PRESIDENT Muhammadu Buhari recently had cause to once gain comment on the issue of state police. Speaking in a special interview session with the Voice of America’s (VOA) Hausa Service in Washington DC, United States, the president expressed reservations on the call for the establishment of state police as being canvassed by “some governors,” saying that Nigerians must abide by constitutional provisions regarding the matter. Buhari spoke against the backdrop of the statement made by the chairman of the Nigeria Governors’ Forum (NGF), Governor Abdulaziz Yari of Zamfara State, that the creation of state police would help in addressing the spate of insecurity in the country.
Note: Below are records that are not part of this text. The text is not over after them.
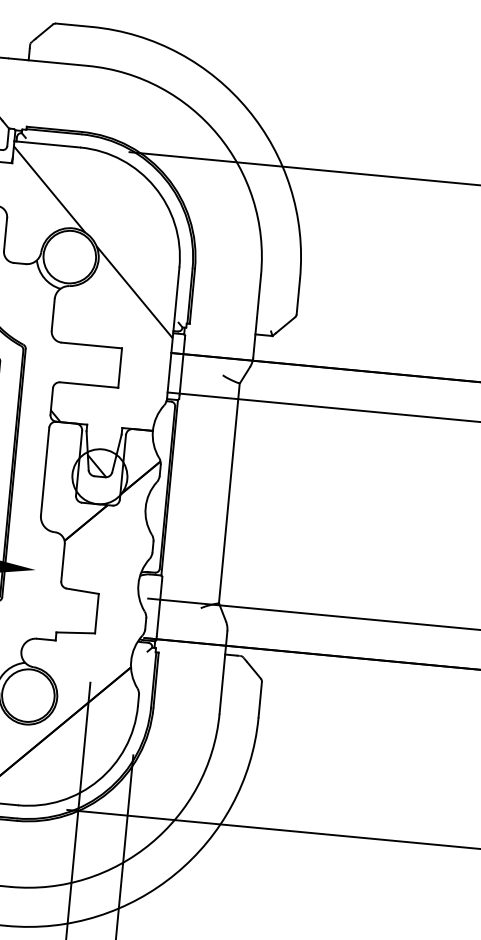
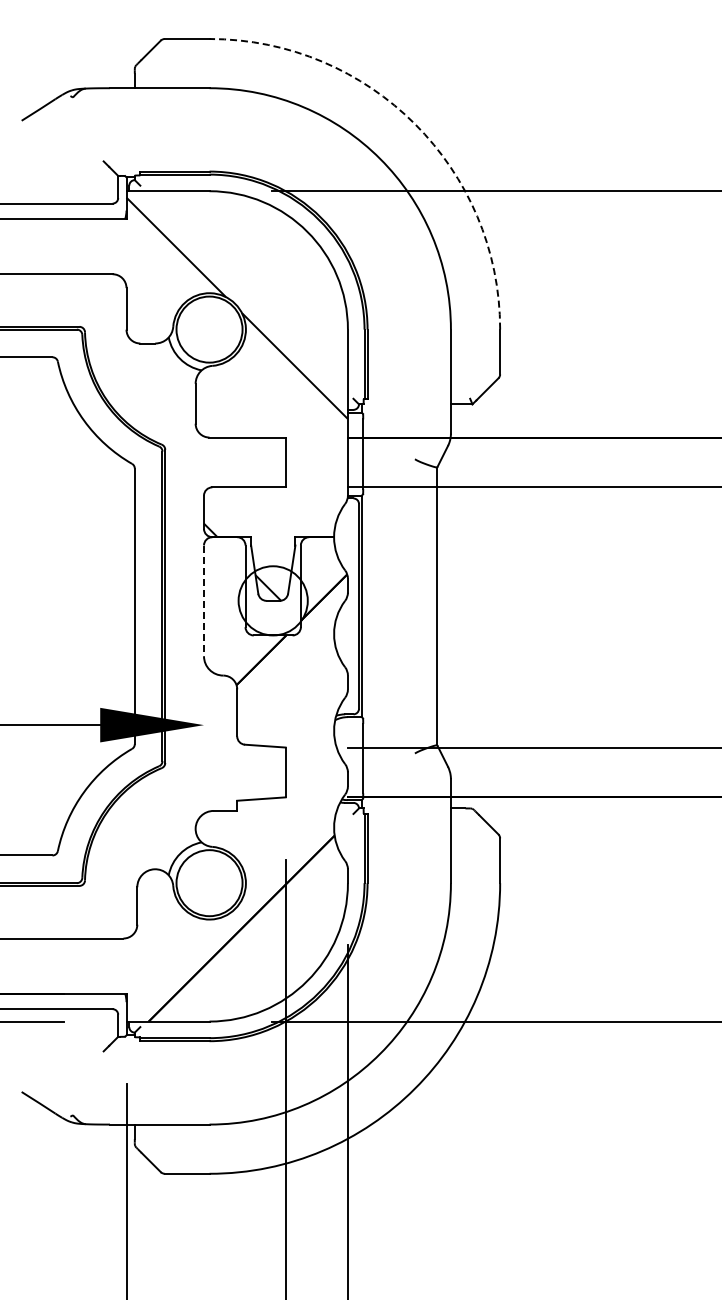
arc: (248, 110) -> (415, 124), solid -> dashed
line: (45, 472) -> (204, 601), solid -> dashed

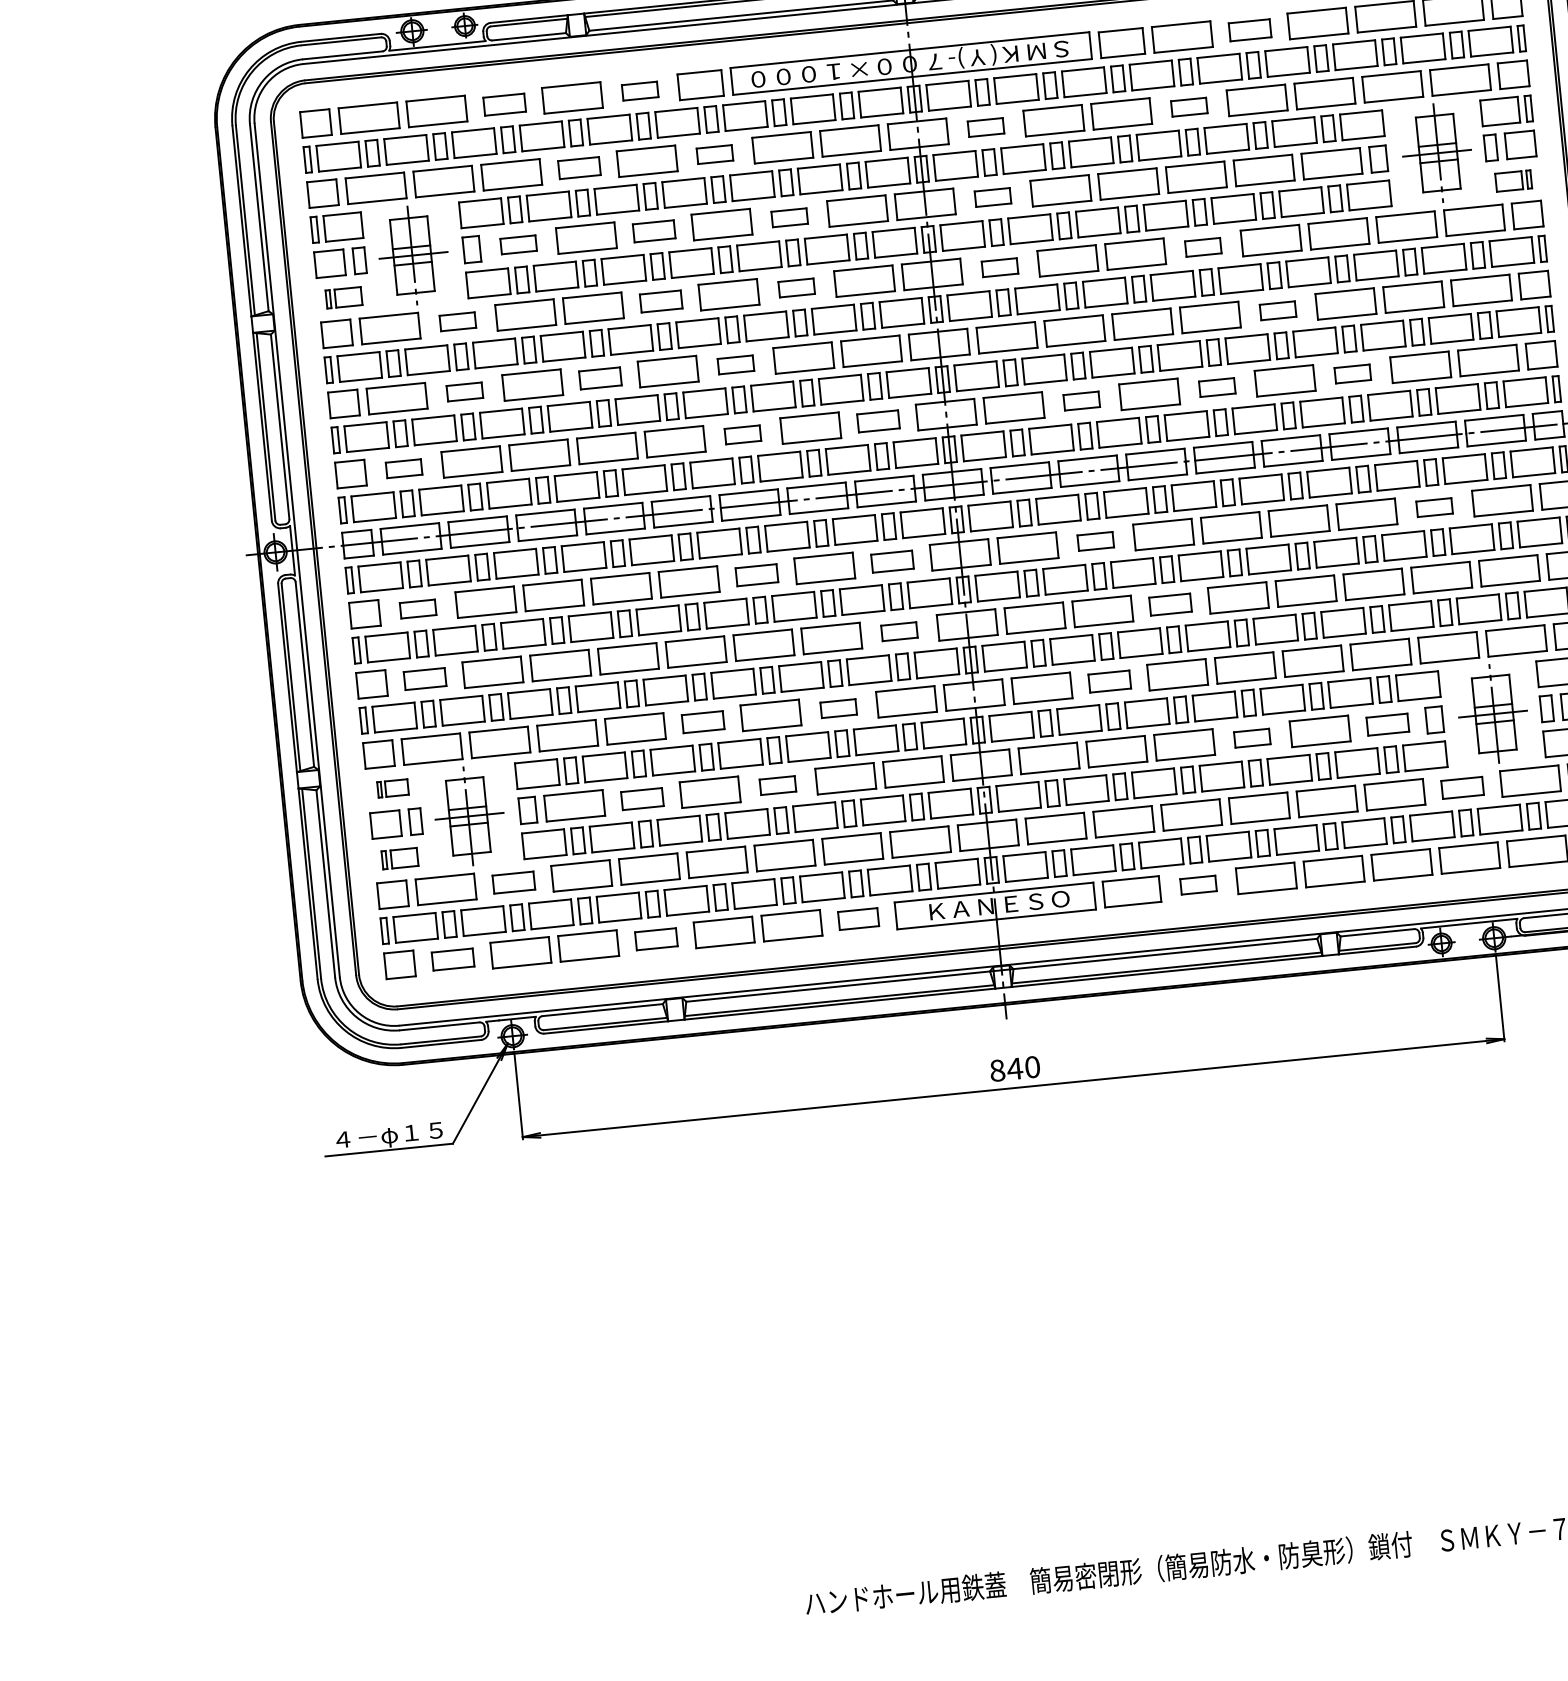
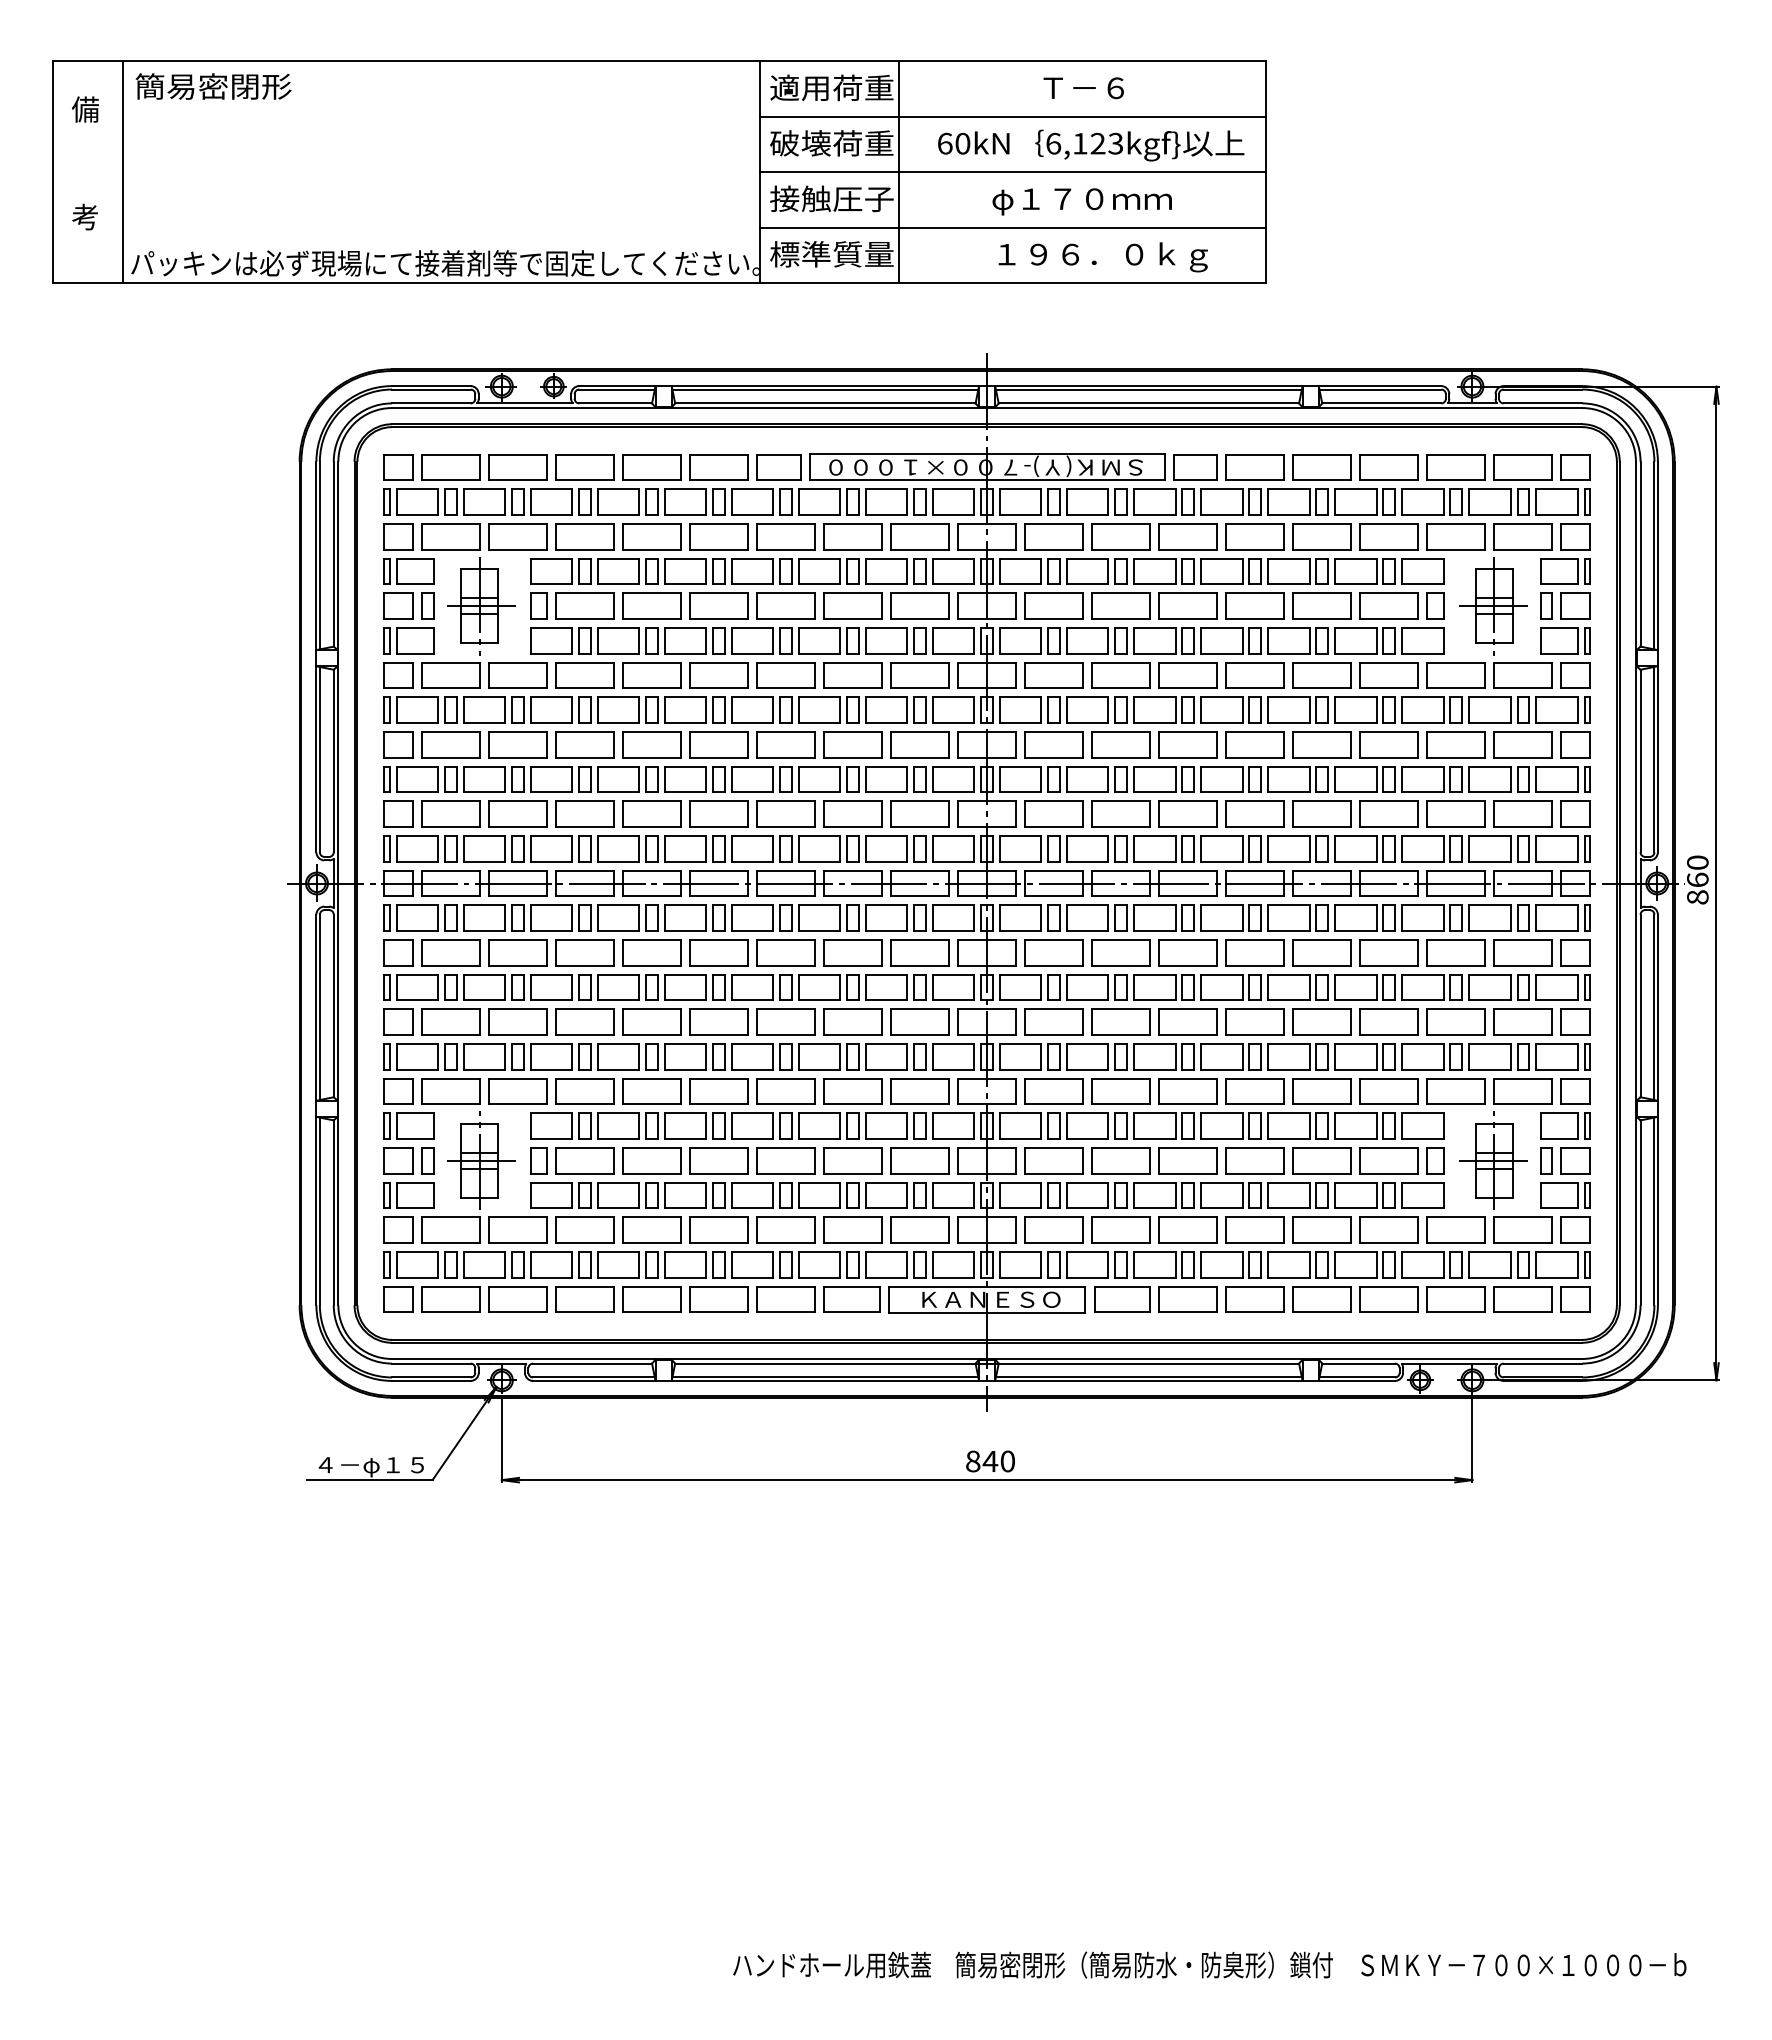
part: (1249, 30) -> (1321, 467), size x1.43
part: (639, 91) -> (718, 467), size x1.67
part: (504, 104) -> (584, 467), size x1.43
part: (1188, 106) -> (1254, 536), size x1.67
part: (985, 127) -> (1053, 536), size x1.67
part: (714, 154) -> (785, 536), size x1.67
part: (578, 167) -> (651, 536), size x1.43
part: (1513, 180) -> (1565, 640), size x1.43
part: (992, 196) -> (1053, 605), size x1.67
part: (789, 217) -> (852, 605), size x1.67
part: (653, 230) -> (718, 605), size x1.43
part: (518, 244) -> (584, 605), size x1.67
part: (1202, 247) -> (1254, 675), size x1.67
part: (999, 267) -> (1053, 675), size x1.67
part: (796, 288) -> (852, 675), size x1.67
part: (343, 297) -> (408, 640), size x1.43
part: (660, 301) -> (718, 675), size x1.43
part: (1277, 310) -> (1321, 744), size x1.67
part: (457, 321) -> (517, 675), size x1.67
part: (735, 364) -> (785, 744), size x1.67
part: (1352, 373) -> (1388, 813), size x1.67
part: (599, 378) -> (651, 744), size x1.43
part: (1216, 387) -> (1254, 813), size x1.67
part: (464, 391) -> (517, 744), size x1.67
part: (1081, 400) -> (1120, 813), size x1.67
part: (877, 420) -> (919, 813), size x1.43
part: (742, 434) -> (785, 813), size x1.67
part: (403, 468) -> (450, 813), size x1.67
part: (1433, 507) -> (1455, 952), size x1.67
part: (1095, 541) -> (1120, 952), size x1.67
part: (891, 561) -> (919, 952), size x1.43
part: (756, 574) -> (785, 952), size x1.43
part: (1169, 604) -> (1187, 1021), size x1.43
part: (417, 608) -> (450, 952), size x1.67
part: (898, 631) -> (919, 1021), size x1.67
part: (424, 678) -> (450, 1021), size x1.43
part: (1109, 681) -> (1120, 1091), size x1.43
part: (838, 708) -> (852, 1091), size x1.67
part: (702, 722) -> (718, 1091), size x1.43
part: (1387, 724) -> (1388, 1160), size x1.43
part: (1251, 737) -> (1254, 1160), size x1.67
part: (777, 785) -> (785, 1160), size x1.67
part: (392, 787) -> (408, 1125), size x1.67
part: (1461, 787) -> (1455, 1229), size x1.43
part: (641, 798) -> (651, 1160), size x1.43
part: (399, 858) -> (408, 1195), size x1.43
part: (513, 882) -> (517, 1229), size x1.43
part: (1197, 885) -> (1187, 1299), size x1.67
part: (858, 919) -> (851, 1299), size x1.43
part: (655, 939) -> (651, 1299), size x1.43
part: (452, 959) -> (450, 1299), size x1.43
Buhari said: “We must carefully look at the position of the nation’s constitution on the issue of state police before we take a final decision on the matter. If the constitution allows state police, so be it. But don’t forget that many times, the Federal Government gave out what we referred to as bailouts to state governments for payment of workers’ salaries. How many states can pay salaries promptly? And you want to add more financial burden to the states. It is not proper to employ a person, train him on how to handle weapons and then refuse to pay him. You can imagine what would happen in such a situation.’’
To be sure, Buhari has never hidden his opposition to the call for the restructuring of the country, a vital part of which is state police. By his latest statement, he has once again confirmed his preference for the present iniquitous and manifestly unjust structure that has stifled creativity and reduced the states to mere appendages of the centre. Yet, if anyone suggested that Nigeria be renamed, say, “The Unitary Republic of Nigeria,” Buhari would most certainly be up in arms against such a person. If he still needed any persuading as to the justness of the call for state police, all he needed to do was to reflect on his own statements. If the Federal Government had indeed been bailing the states out financially, and the regions in the First Republic did not need any federal bailout, is that not enough indication that there is something fundamentally wrong with the current system? In the First Republic, let us remind him, the Western Region once gave the centre a loan.
By any standards, the president’s prognosis on state police is hollow. It is based on the false assumption that the Federal Government, in a restructured Nigeria, would still have access to the same volume of resources that it has now. That can never be the case. State police, if the point needs any repeating, is part of an overall restructuring framework whereby the functions of and the resources accruing to the centre and the component units making up the federation would be radically altered from what they are now. If you restructure, you also change the revenue formula. As the Federal Government sheds the responsibilities that it attached to itself during the era of misadventure called military rule, so would it lose custody of the resources that it cornered for itself to create the behemoth that it currently is. That being the case, the argument regarding state governments not being able to fund state police collapses completely. Besides, even now, if you divide what is spent on the police by the number of states, won’t they successfully run state police? And are the states not additionally equipping the police from their own resources?
Besides, the conflicting signals being given by the Buhari administration make a mockery of the democratic process and put the country to ridicule. Only recently, Vice President Yemi Osinbajo gave the nod to state police. He said: “State police and other policing methods are clearly the way to go. We cannot realistically police a country the size of Nigeria centrally from Abuja.” Why is the president saying one thing and his deputy quite another? In any case, the governors elected on the APC platform expressed the position that the country must have state police. Even more fundamentally, state police is part of the manifesto of the APC, which recently set up a committee to articulate its position on the matter. The APC report on restructuring endorsed state police. Why would the president be against what he and his party promised Nigerians?
Happily, though, the question of restructuring and state police is not down to President Buhari’s decision; it is sine qua non to Nigeria’s continued existence as a sovereign entity. It is bigger than the president seems to think it is. The “constitutional provisions” that the president asked Nigerians to abide by on the issue of state police had no inputs from the Nigerian people, who in their wisdom decided on a federal constitution at independence. It was the military that crafted those obnoxious provisions that have plunged the nation into misery ever since. We affirm that the right of Nigerians to live in a federal state cannot continue to be impeded by any qualms that a tiny group of naysayers actively profiting from the misery of the Nigerian populace may have.